他にわかったことといえば、色の濃いサングラスと大きなマスク、帽子で顔を隠していることと、季節感のまったくない分厚いコートを羽織っていることか。いや、体を隠そうとしているようにも見える。
「なんだぁ、てめえは? 正義の味方気取りかコラ」
せっかくのお楽しみを邪魔されたことに気分を害した暴漢たち、の一人が立ち上がり、粘りつくような口調で相手に近付く。眉を寄せ、敵意に満ちた目を、これでもかと黒い男の顔に接近させる。
膠着すること数秒、暴漢は右手を握り込んだ。鈍い音を立てて黒い男の左頬に暴漢の拳が突き刺さる。
「失せろ」
サングラスを飛ばすことにも失敗した一撃だが、暴漢の高圧的な声は暴力の有効性を信じ切っていた。一発殴りつけ、己の用件だけを手短に叩きつける。

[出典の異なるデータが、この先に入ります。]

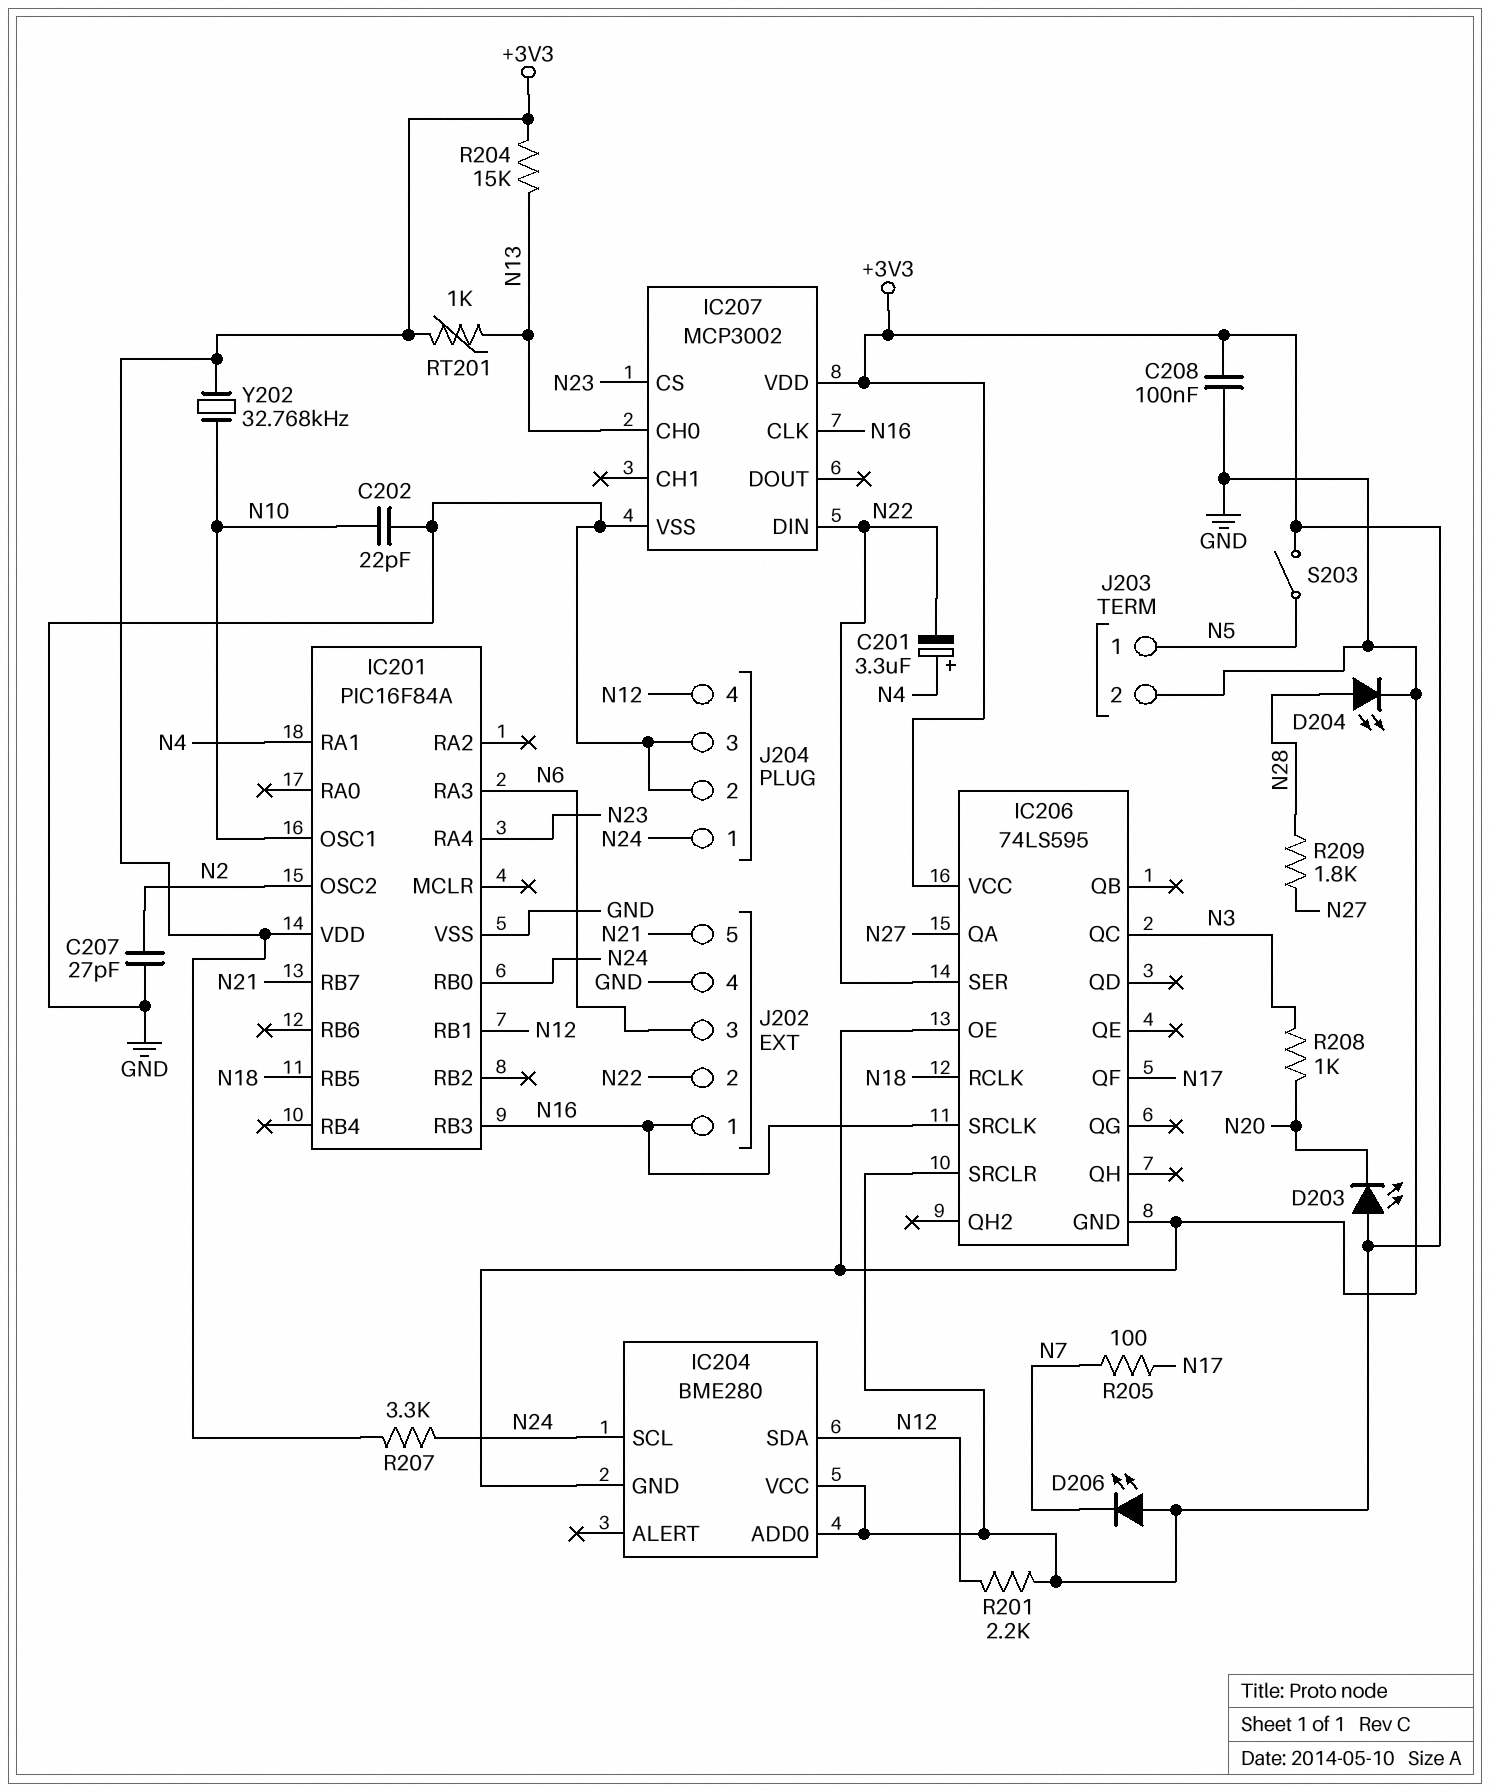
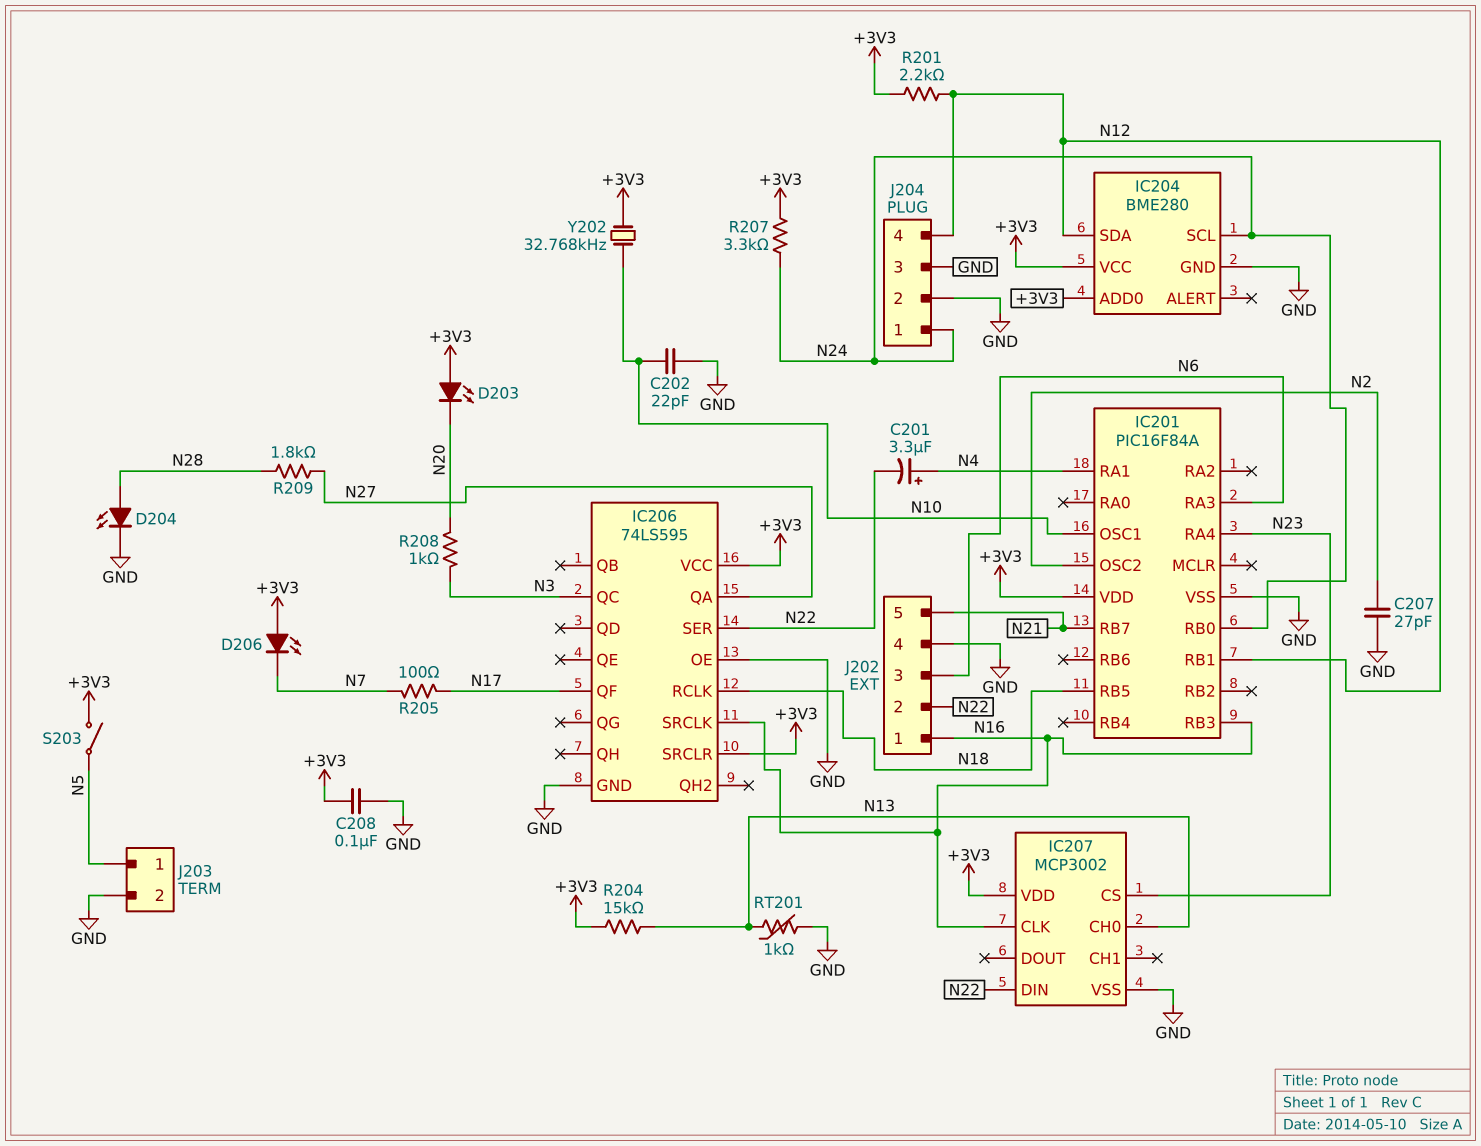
RT201: 1k (+3V3, N13) -> 1k (GND, N13)

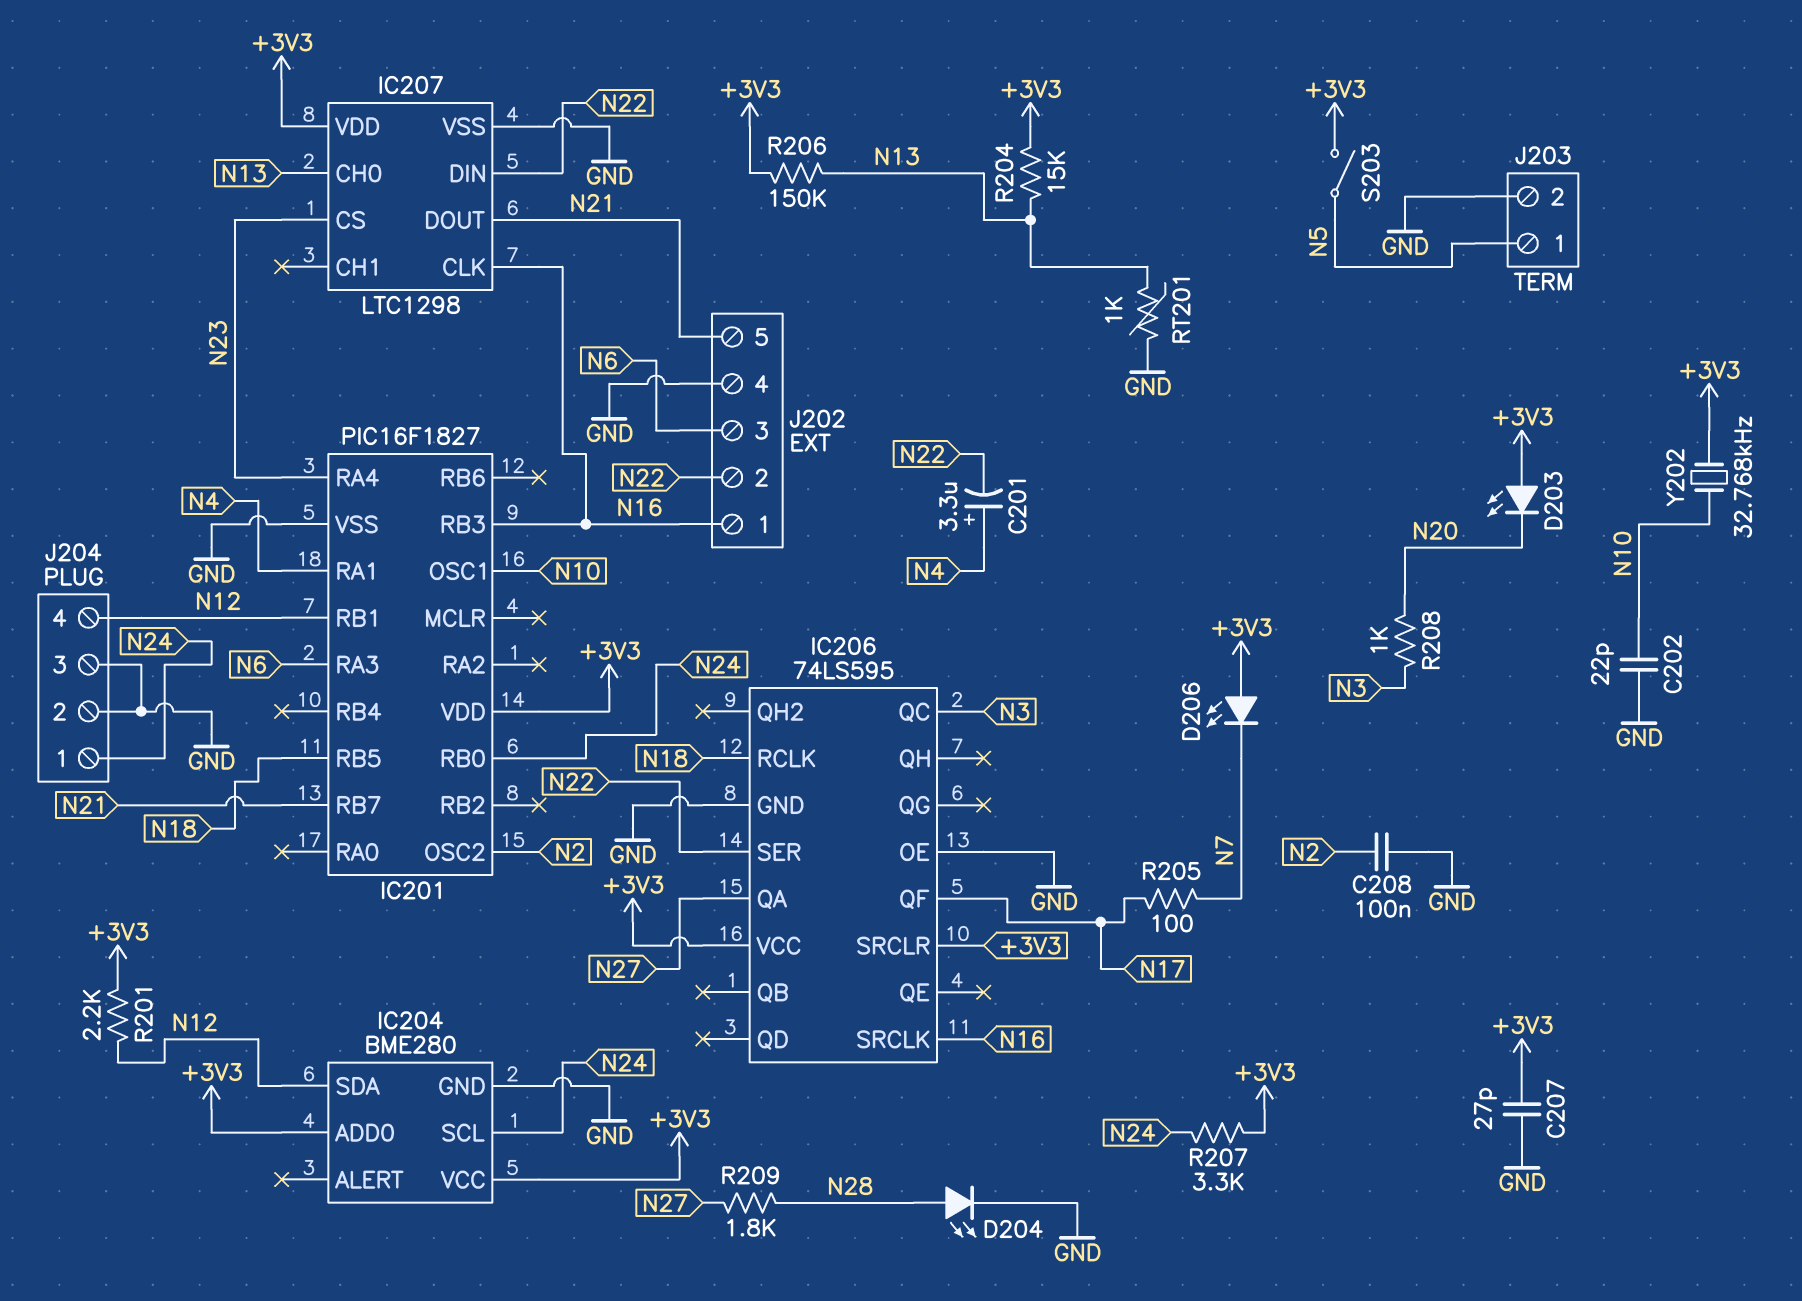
C207: 27pF (GND, N2) -> 27pF (+3V3, GND)
C208: 100nF (+3V3, GND) -> 100nF (GND, N2)
IC201: PIC16F84A -> PIC16F1827
IC207: MCP3002 -> LTC1298
IC207 pin DOUT: none -> N21
R206: none -> 150k (+3V3, N13)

気の弱い人間、いや普通の人間なら震えあがり逃げ出しただろう。暴漢もその結果を手繰り寄せることを信じて疑わず、しかし何十秒経っても黒い男は逃げ出さない。どころか、不気味な雰囲気がより増していく。
「こ、いつ……っ」
「っざけんなコラぁ!」
完全に暴漢たちのターゲットが美晴から黒い男に切り替わる。美晴を抑える男以外の暴漢たちは、怒声と暴力を振るい始めた。
殴る蹴るの鈍い音。死ぬかどうかはともかく、重傷を負うことは避けられない。またケガをしたところで一向に構わない。

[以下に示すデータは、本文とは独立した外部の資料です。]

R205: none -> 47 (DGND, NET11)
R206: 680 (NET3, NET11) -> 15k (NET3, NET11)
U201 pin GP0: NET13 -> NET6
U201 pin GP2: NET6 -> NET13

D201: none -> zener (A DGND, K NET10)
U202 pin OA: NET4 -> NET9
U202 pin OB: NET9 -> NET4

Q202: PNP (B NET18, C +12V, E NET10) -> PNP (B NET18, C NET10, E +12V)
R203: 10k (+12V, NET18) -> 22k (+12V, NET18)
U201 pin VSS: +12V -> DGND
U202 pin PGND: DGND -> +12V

ひたすら振るわれる暴力に、しかし黒い男は倒れなかった。
マスク越しでも容易に知れる気色の悪い笑みを浮かべ、一歩、暴漢たちに近付く。対して暴漢たちは五歩分以上の距離を離れた。
高揚していた暴漢たちの精神は、一瞬で得体の知れない相手への恐怖に取って代わる。
暴漢の一人が懐から携帯型の警棒を取り出すが、殴りかかることもできずに先端を黒い男に向けたまま立ち尽くすだけだ。